株式会社Re-grit Partners(東京都千代田区)は、ビジネスとスポーツの両立を軸に据えた社会人フットボールクラブ「Dual Grit FC」を設立した。従来の「競技かキャリアか」という二者択一を変える取り組みとして、選手が企業で働きながら競技にも本格的に取り組む仕組みを導入する。クラブは千葉県社会人リーグ3部で活動を始め、2026シーズンでのJFL(日本フットボールリーグ)参入を目標に掲げている。
このクラブは、同社が推進するアスリート支援構想「Dual Grit」の第一弾にあたる。Re-grit Partnersは、コンサルティングと人材育成を連動させる人材輩出型の企業として知られており、その理念をスポーツ領域に展開するかたちだ。

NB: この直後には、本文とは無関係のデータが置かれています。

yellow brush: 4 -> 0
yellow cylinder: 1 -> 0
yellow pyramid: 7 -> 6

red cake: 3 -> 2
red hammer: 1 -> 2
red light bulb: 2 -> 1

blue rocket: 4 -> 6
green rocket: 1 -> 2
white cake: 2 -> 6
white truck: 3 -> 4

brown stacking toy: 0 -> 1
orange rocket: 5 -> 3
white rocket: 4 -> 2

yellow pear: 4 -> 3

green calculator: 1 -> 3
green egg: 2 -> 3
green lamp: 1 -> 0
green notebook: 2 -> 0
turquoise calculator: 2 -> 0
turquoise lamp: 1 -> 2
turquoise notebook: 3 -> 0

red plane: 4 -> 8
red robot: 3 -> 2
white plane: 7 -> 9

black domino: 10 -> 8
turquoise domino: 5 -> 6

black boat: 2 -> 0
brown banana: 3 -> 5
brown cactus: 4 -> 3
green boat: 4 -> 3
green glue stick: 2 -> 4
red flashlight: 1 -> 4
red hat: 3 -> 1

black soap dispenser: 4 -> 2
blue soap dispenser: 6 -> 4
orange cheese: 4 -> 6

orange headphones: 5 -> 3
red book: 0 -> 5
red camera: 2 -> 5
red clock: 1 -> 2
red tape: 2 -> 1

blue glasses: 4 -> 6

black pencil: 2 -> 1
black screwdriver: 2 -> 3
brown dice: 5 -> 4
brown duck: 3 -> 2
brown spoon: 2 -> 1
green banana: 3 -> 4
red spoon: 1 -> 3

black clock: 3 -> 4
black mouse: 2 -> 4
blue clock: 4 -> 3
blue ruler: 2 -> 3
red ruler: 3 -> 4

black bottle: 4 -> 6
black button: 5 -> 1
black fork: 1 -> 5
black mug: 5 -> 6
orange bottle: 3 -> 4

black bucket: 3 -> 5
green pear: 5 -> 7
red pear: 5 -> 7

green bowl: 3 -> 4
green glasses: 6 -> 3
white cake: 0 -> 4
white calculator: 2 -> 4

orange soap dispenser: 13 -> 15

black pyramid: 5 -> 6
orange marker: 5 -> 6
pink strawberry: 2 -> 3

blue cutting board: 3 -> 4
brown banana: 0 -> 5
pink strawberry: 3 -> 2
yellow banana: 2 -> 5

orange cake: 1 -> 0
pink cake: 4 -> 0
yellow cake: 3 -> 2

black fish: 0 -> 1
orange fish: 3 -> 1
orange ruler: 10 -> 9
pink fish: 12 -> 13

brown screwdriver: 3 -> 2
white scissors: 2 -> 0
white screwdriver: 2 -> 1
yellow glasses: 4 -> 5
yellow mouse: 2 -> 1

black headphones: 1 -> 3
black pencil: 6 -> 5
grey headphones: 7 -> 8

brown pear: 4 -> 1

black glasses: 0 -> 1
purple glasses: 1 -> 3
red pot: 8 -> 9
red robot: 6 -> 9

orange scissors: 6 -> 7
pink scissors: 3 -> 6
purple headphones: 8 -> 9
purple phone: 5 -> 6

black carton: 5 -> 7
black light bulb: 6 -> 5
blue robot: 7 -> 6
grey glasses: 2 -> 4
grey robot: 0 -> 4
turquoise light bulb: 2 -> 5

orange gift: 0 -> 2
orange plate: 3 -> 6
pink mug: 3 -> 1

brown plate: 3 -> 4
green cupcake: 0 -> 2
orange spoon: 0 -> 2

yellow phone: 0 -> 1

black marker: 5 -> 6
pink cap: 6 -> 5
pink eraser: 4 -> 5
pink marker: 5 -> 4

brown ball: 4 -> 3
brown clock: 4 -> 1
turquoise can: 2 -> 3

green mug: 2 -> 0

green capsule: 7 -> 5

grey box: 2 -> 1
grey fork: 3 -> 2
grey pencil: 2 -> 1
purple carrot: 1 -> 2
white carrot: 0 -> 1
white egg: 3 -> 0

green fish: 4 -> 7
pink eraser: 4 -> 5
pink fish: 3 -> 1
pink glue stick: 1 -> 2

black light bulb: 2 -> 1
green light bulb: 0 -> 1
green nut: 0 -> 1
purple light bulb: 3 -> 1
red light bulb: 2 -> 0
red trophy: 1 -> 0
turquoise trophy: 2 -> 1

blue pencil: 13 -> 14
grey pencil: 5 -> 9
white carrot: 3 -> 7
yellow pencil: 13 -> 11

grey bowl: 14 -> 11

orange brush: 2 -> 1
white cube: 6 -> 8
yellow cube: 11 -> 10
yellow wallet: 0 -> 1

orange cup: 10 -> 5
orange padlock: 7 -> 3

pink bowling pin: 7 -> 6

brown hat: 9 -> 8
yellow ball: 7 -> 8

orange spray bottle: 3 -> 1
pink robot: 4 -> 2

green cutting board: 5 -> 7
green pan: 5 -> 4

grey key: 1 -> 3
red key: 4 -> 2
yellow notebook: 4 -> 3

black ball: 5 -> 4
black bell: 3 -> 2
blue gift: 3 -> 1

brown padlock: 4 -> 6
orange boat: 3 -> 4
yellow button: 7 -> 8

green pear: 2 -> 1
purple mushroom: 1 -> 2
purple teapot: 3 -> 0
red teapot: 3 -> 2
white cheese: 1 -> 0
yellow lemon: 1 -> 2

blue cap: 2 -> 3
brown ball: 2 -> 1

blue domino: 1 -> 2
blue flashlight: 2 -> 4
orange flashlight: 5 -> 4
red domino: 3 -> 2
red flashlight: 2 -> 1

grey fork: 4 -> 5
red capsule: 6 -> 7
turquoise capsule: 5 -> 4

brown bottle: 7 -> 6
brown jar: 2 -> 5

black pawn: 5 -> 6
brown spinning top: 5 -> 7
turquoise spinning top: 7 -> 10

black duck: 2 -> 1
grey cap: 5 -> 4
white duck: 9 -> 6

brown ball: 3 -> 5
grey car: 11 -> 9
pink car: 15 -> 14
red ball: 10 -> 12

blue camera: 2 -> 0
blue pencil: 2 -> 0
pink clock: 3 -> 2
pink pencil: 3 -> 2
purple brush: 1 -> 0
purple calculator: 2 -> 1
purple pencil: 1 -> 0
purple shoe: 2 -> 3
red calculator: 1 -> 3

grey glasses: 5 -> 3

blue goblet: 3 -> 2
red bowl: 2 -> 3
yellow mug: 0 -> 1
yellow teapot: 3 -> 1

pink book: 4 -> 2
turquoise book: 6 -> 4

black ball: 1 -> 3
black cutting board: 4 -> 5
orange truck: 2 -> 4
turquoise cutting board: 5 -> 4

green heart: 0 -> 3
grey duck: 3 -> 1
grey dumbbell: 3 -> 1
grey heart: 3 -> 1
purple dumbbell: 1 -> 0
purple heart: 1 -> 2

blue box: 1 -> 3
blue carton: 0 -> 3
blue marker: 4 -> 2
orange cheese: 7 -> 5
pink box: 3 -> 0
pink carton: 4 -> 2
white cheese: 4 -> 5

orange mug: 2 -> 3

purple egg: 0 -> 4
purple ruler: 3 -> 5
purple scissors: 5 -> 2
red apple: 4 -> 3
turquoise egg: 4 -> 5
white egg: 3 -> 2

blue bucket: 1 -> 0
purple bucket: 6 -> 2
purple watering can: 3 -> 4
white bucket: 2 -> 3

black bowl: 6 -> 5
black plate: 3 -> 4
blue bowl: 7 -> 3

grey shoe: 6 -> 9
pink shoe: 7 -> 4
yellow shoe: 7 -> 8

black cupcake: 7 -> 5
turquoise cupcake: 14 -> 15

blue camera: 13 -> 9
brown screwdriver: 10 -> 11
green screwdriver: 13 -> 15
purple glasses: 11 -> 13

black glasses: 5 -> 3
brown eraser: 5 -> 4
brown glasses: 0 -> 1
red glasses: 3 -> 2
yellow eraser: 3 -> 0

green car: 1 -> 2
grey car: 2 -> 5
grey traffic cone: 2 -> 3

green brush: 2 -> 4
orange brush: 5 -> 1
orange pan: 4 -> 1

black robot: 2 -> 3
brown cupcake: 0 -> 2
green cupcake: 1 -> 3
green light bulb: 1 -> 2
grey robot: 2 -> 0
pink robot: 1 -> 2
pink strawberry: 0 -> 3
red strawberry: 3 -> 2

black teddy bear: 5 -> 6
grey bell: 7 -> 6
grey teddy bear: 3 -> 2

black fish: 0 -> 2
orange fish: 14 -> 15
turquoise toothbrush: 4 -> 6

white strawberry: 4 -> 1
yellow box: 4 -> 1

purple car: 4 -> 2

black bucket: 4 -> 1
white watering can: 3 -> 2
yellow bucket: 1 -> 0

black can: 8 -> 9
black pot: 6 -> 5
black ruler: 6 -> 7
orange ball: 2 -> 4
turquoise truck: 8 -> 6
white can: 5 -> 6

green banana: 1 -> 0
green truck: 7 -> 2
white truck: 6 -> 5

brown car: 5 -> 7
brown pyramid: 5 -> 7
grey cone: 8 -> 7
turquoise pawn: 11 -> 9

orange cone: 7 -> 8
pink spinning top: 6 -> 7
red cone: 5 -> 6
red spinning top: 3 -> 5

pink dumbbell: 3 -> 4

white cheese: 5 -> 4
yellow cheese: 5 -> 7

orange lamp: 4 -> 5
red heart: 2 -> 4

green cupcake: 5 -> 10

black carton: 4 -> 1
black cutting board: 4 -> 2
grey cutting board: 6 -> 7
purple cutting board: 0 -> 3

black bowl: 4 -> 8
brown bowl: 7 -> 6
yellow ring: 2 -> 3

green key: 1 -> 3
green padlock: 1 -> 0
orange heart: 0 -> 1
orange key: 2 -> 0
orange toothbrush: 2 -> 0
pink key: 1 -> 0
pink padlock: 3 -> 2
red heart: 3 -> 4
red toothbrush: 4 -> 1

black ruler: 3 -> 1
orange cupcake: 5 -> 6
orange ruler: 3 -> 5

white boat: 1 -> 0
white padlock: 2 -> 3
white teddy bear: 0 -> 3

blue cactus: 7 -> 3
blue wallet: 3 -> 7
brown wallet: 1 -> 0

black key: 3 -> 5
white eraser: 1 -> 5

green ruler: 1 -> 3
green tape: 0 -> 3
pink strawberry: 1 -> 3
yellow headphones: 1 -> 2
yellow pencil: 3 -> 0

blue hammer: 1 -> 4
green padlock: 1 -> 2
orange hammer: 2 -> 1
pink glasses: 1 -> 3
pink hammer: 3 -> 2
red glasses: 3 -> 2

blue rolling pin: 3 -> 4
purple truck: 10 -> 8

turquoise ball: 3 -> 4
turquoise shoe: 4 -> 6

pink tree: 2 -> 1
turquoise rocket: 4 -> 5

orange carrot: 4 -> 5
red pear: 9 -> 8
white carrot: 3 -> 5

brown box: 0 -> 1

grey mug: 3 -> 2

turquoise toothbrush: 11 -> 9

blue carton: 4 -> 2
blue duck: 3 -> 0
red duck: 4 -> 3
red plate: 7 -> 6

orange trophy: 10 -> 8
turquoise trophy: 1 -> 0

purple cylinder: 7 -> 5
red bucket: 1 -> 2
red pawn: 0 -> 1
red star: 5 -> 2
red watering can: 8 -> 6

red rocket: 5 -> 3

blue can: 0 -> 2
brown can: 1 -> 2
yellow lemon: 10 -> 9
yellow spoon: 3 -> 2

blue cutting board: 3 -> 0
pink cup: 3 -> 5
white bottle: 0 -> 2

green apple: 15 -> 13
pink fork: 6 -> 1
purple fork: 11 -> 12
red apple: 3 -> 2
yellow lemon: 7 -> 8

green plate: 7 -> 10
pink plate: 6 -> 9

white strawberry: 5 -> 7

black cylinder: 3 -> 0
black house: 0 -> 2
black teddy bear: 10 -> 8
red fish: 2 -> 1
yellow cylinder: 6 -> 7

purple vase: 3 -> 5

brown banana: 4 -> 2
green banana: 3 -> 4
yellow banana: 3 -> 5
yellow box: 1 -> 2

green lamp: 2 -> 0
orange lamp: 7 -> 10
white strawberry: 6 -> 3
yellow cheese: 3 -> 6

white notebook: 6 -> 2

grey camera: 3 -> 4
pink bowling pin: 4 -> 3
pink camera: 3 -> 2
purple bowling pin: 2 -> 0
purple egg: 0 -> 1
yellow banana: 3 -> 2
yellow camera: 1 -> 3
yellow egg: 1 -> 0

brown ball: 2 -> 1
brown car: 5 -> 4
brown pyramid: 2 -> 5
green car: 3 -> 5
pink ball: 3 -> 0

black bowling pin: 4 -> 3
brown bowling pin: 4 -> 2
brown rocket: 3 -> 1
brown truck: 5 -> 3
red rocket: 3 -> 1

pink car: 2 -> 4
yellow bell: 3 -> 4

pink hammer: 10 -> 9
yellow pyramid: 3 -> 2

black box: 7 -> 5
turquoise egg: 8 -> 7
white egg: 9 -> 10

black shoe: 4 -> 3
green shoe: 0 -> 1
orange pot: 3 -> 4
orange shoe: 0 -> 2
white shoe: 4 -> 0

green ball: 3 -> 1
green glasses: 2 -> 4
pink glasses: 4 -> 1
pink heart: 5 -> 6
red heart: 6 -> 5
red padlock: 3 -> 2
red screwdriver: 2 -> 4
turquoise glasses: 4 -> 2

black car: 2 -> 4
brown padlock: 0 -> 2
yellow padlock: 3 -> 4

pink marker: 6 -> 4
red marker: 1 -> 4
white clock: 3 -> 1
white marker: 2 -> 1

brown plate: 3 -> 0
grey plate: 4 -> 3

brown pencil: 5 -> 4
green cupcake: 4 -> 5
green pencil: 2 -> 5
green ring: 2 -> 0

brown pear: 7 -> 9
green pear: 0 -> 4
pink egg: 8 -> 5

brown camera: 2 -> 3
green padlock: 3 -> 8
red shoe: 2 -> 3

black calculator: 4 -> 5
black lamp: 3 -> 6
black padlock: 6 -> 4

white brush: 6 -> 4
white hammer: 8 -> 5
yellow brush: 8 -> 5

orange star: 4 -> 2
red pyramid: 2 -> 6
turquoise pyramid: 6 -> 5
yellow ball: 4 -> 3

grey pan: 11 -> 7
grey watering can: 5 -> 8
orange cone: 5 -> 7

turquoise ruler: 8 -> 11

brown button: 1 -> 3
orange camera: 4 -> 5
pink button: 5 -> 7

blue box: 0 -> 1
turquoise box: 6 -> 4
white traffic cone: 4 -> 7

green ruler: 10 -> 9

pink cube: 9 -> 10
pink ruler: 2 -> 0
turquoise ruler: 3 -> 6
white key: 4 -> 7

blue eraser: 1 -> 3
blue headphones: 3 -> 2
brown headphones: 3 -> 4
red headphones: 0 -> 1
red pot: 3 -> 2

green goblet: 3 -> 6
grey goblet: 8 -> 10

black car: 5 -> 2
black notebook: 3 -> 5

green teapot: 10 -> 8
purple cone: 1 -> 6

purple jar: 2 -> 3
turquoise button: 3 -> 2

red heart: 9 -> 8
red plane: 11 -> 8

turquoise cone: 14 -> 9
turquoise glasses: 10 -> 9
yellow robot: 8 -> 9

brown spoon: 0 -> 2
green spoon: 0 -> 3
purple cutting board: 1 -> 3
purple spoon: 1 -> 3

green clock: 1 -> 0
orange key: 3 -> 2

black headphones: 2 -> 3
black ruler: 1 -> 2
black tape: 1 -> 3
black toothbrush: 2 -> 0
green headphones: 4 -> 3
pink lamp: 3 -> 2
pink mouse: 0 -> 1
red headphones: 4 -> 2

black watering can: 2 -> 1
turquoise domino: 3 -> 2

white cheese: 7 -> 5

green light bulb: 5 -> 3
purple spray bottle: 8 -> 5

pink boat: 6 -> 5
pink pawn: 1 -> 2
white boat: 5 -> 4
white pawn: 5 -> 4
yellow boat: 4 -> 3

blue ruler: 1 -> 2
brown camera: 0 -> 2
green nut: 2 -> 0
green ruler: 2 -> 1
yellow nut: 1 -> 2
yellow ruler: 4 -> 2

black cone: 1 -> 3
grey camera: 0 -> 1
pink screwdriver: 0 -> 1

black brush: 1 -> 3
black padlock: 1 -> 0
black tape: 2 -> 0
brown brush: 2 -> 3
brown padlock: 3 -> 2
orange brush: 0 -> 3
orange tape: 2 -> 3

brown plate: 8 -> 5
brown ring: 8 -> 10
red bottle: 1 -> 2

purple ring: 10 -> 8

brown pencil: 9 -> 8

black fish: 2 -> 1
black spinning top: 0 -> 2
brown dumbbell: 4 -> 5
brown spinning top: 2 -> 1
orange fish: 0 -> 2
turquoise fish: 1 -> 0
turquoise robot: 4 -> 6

アスリートのキャリア断絶や再就職課題といった構造問題に対応し、社会人として働きながら競技力を維持できる環境を整えることが目的だとする。
千葉県リーグから始動、10年でJFL入りを目標
Dual Grit FCは活動を開始し、2年で県1部昇格、5年以内の関東リーグ参入を見据える段階的な構成をとる。JFLを最終的な到達点と定め、引退後のキャリア支援を含めたモデルに位置付けられている。現在、チームには元日本代表選手である河野広貴氏が監督、那須大亮氏がアンバサダー兼コーチとして参画し、立ち上げ当初からプロ基準の運営体制を導入する方針を示している。
RGP主導で両立環境整備、運営体制を制度化
選手はRe-grit Partnersまたは提携企業に勤務し、業務を続けながら練習や公式戦に参加する「両立型」勤務制度を前提に活動する仕組みとなっている。運営基盤の構築にあたっては、トレーニング環境や備品整備、交通費支援を含む遠征対応などを制度化した。コーチ陣にはJリーグ経験者を含むスタッフを初期段階から配置しており、競技水準を高く保つ体制を採用する。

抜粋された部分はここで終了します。